Apis & Heritage Capital Partners
Financing Employee Ownership, One Employee‑Led Buyout at a Time | Apis & Heritage Capital Partners (A&H) is an investment manager specializing in financing employee ownership transactions. Through its Employee‑Led Buyout (ELBO) model, A&H facilitates the transition of profitable small and medium‑sized enterprises to employee ownership via Employee Stock Ownership Plans (ESOPs).
General information
Firm type
Private Equity
Year founded
—
AUM
Undisclosed
Location
Region
North America
Country
United States
City
Washington
Corporate office
Washington, DC, United States
Principals
Philip Reeves
Founding Partner
Todd Leverette
Founding Partner
Michael Brownrigg
Co-Founder / Senior Managing Director
Sector focus
Frequently asked questions
Who runs investment decisions at Apis & Heritage?

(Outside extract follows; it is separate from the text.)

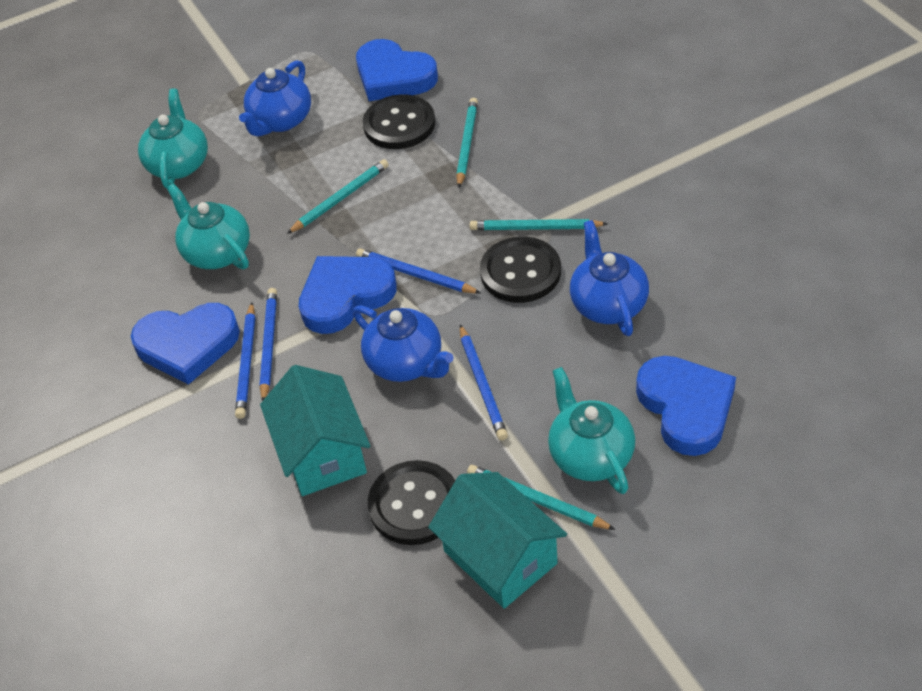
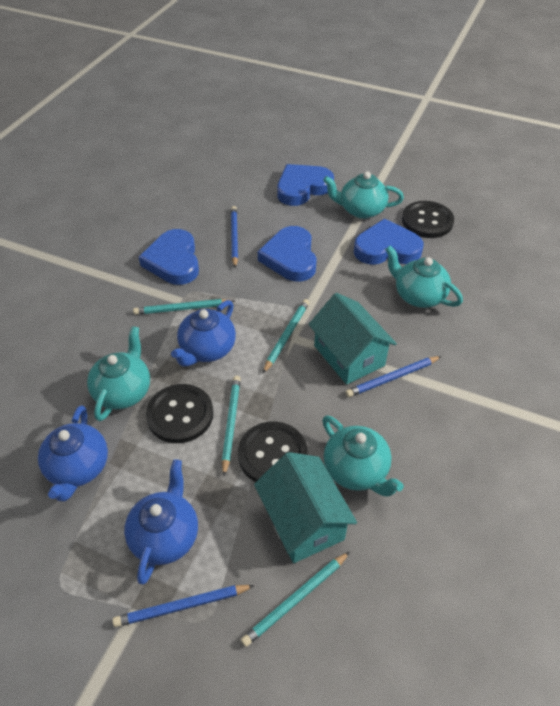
blue pencil: 4 -> 3
turquoise teapot: 3 -> 4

Co-founders Philip Reeves and Todd Leverette operate as Managing Partners and sit permanently on the investment committee. Dwayne Boothe, a former principal at RLJ Credit, serves on the same committee as an advisor. Day-to-day underwriting and portfolio oversight are handled by a team that includes Managing Director Jason Ollison in New York and Operating Partner Walter Mayo in Boston.
How does the Employee-Led Buyout (ELBO) model actually work?

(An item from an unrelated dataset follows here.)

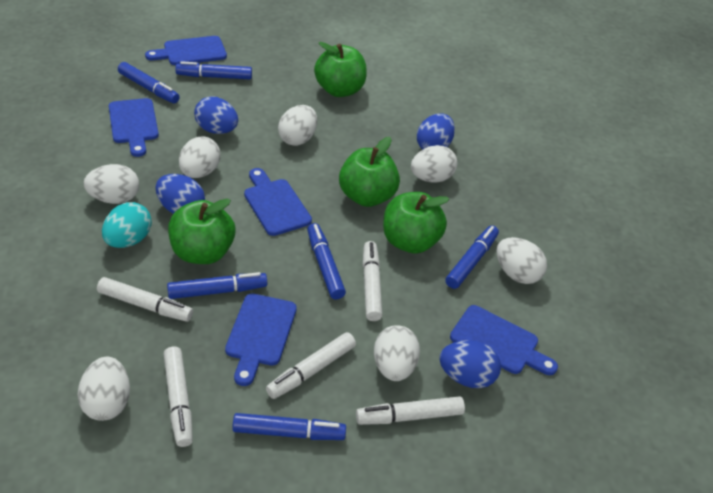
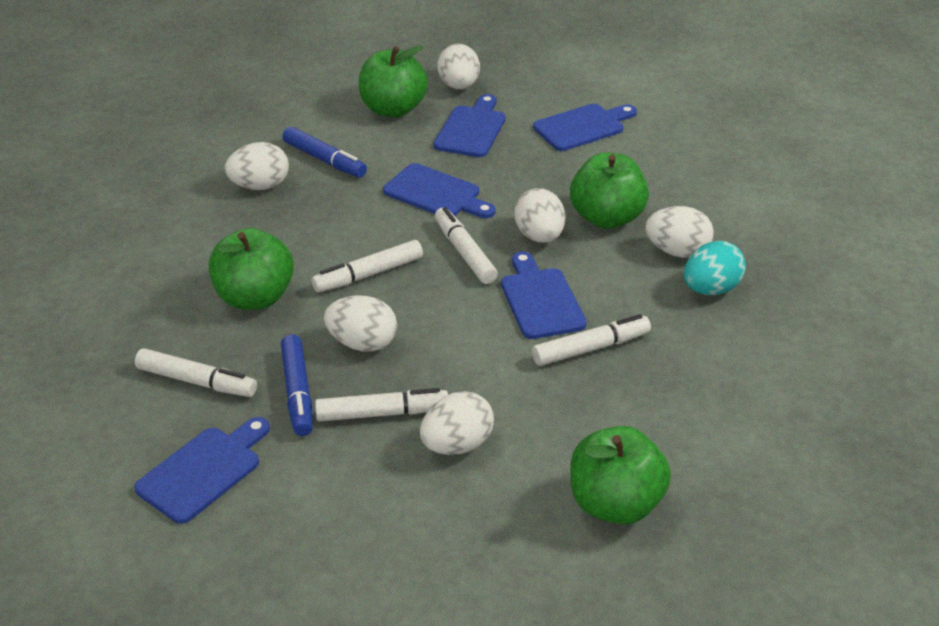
blue egg: 4 -> 0
blue marker: 6 -> 2
white egg: 7 -> 6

A&H acquires a profitable, founder-led business with $4–10 million of EBITDA and converts it to an Employee Stock Ownership Plan. The selling owner receives fair value at close; employees — predominantly workers of color — accumulate shares over time with no personal capital required. A&H installs post-close governance, financial reporting, and an Ownership Culture training program to build the behaviors that research ties to higher productivity inside employee-owned firms.
Is Apis & Heritage structured as a single family office?

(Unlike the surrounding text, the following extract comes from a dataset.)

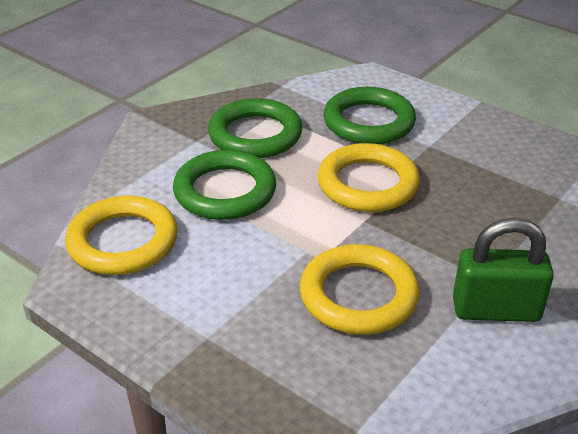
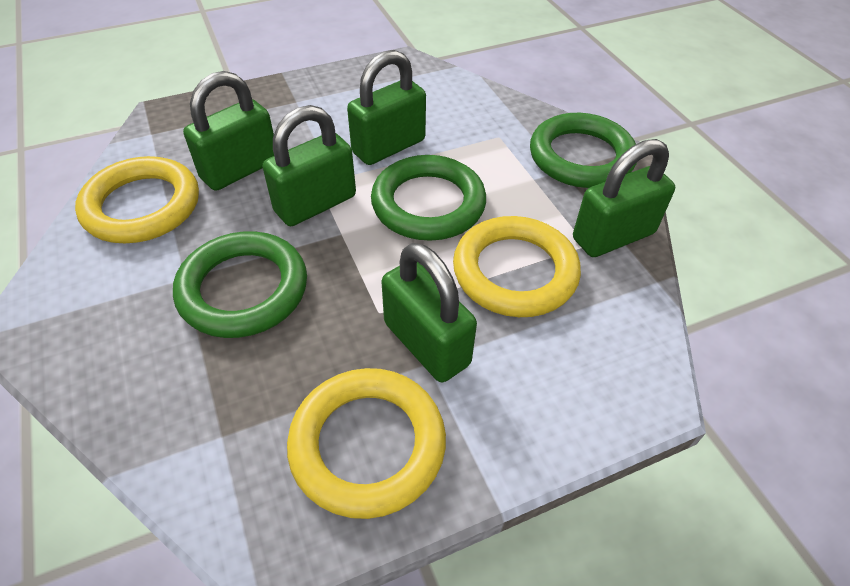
green padlock: 1 -> 5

No, Apis & Heritage is an investment manager that raises committed capital from external limited partners. Its flagship vehicle, Legacy Fund I, closed above $250 million with backing from impact-first institutions. The firm is not affiliated with a single-family wealth pool and does not operate as a family office.
What kinds of companies does A&H target?
The firm pursues profitable lower-middle-market businesses in real-economy sectors: manufacturing, construction, logistics, transportation, waste hauling, landscaping, commercial services, agriculture, and food processing. Deal criteria are a minimum of $4 million in EBITDA and a workforce of at least 40 employees, almost always in businesses where the founder is retiring and seeking a legacy-preserving transition.
Does A&H commit to funds or only make direct acquisitions?
A&H invests directly as a control buyer in operating companies. It does not operate as a fund-of-funds, nor does it make minority LP commitments to other private equity vehicles. The ELBO structure requires board-level control and deep operational engagement, which precludes passive investing.
What is A&H’s posture on co-investments alongside external GPs?
The firm has not disclosed a co-investment program. Given the ELBO model’s reliance on full operational control and multi-year ownership-culture implementation, a standard co-investment alongside a disinterested financial sponsor is structurally difficult. Capital for acquisitions comes from Legacy Fund I and its limited partners.
How is the firm’s Ownership Culture function separated from investment operations?
Melissa Hoover serves as Director of Ownership Culture and oversees all post-ELBO employee training and engagement, reporting directly to the partnership. This function sits alongside the deal team rather than beneath it, ensuring that culture-building receives dedicated budget and staffing independent of the investment committee’s underwriting work.